連行された神威を見送った名前は放置されたトランクケースを持ち上げ、深いため息を吐いた。
「……沖田さん、私、今度こそ心臓止まるかと思ったんですけれど」
神威の拳銃を撃ち飛ばしたのは沖田だった。結果的には命の恩人になるが、事前の話より突入があまりにも遅かったことを名前は責めた。
「いやぁ、俺もあんたがいつ奴に銃を向けるかヒヤヒヤしながら待ってたんでさァ。土方さんからはあんたもしょっ引けって命令が来てやしたし」
銃刀法違法で逮捕したかったとぼやく沖田に名前は仮に銃を向けたとしても正当防衛になると主張した。そもそも此処は日本ではない。
「で、あんたいつの間に死んだことになってるんで?」
神威との会話で気になっていたことを沖田は尋ねた。
「実際殺されかけましたよ。高杉に裏切られたんです」
「因果応報って言葉通りでさァ」
「まあ、見た通り、なんとか切り抜けましたよ。私の特技は死んだフリなので」
時計を見た名前はトランクケースを抱え、部屋の扉へと向かった。
「じゃあ、沖田さん。またいつか」
沖田の胸ポケットに紙を差し込んだ彼女は、足音もご機嫌に去っていく。
名前から渡された地図に沖田は頭を掻いた。胸ポケットからスマートフォンを取り出し、土方へとメッセージを飛ばす。鬼のような電話が掛かって来るだろうことに今から気が重くなる。
「……結局俺らも利用されただけかィ」
冷蔵庫の中からシャンパンを取り出そうとし、止めた。何の薬を盛られているか判ったものではない。ワイン瓶を片手に廊下で倒れていた男を思い出した沖田は冷蔵庫の扉を閉めた。もう二度と会いたくないと深いため息をつきながら、点滅するスマートフォンの電源を落とした。



■ ■ ■



伊藤の死体が見つかったとの一報に会議室は騒ついた。灰皿に溢れんばかりの吸い殻を溜めていた土方も壁に映し出された地図とそこに印された赤いバツ印を睨み、深く息を吐いた。

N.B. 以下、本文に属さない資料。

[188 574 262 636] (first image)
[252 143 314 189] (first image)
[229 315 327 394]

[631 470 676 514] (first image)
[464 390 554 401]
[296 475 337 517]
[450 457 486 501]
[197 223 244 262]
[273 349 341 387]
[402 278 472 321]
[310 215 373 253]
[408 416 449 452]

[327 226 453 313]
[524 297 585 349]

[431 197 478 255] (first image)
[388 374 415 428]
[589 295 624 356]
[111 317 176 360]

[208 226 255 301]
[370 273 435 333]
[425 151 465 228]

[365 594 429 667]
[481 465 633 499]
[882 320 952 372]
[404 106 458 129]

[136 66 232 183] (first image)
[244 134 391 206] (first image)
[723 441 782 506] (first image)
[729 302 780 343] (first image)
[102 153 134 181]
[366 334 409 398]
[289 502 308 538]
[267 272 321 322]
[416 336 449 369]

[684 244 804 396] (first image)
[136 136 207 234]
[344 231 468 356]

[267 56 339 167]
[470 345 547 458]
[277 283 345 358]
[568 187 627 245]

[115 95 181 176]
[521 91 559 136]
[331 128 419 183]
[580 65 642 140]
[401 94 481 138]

「近藤さん、伊藤がクーデターを企んでいたのは間違いない。残党も早めに狩った方がいい」
「しかしだな……」
「此処に仕掛けられた盗聴器と総悟が持ってきた書類で証拠は揃ってる。表沙汰になる前に消した方がいい」
未遂だと渋る近藤を土方は宥めた。沖田は既に伊藤一派の確保のために動いている。
「粛清は総悟に任せて俺らは高杉を追うぞ」
「……そうだな」
煮え切れぬ近藤の肩を叩き、土方は立ち上がった。元々汚れ仕事は自分が引き受けるつもりだ。そもそも土方は近藤が襲撃されたことを許していない。
伊藤の遺体がある場所とクーデターの証拠を総悟に渡したのは名前だが、近藤の襲撃のタイミングから考えて名前が無関係の訳がなかった。
「いつかこの手で牢獄にぶち込んでやるからな」
ショートメッセージで送られてきた口座番号を睨みつけ、土方は呟いた。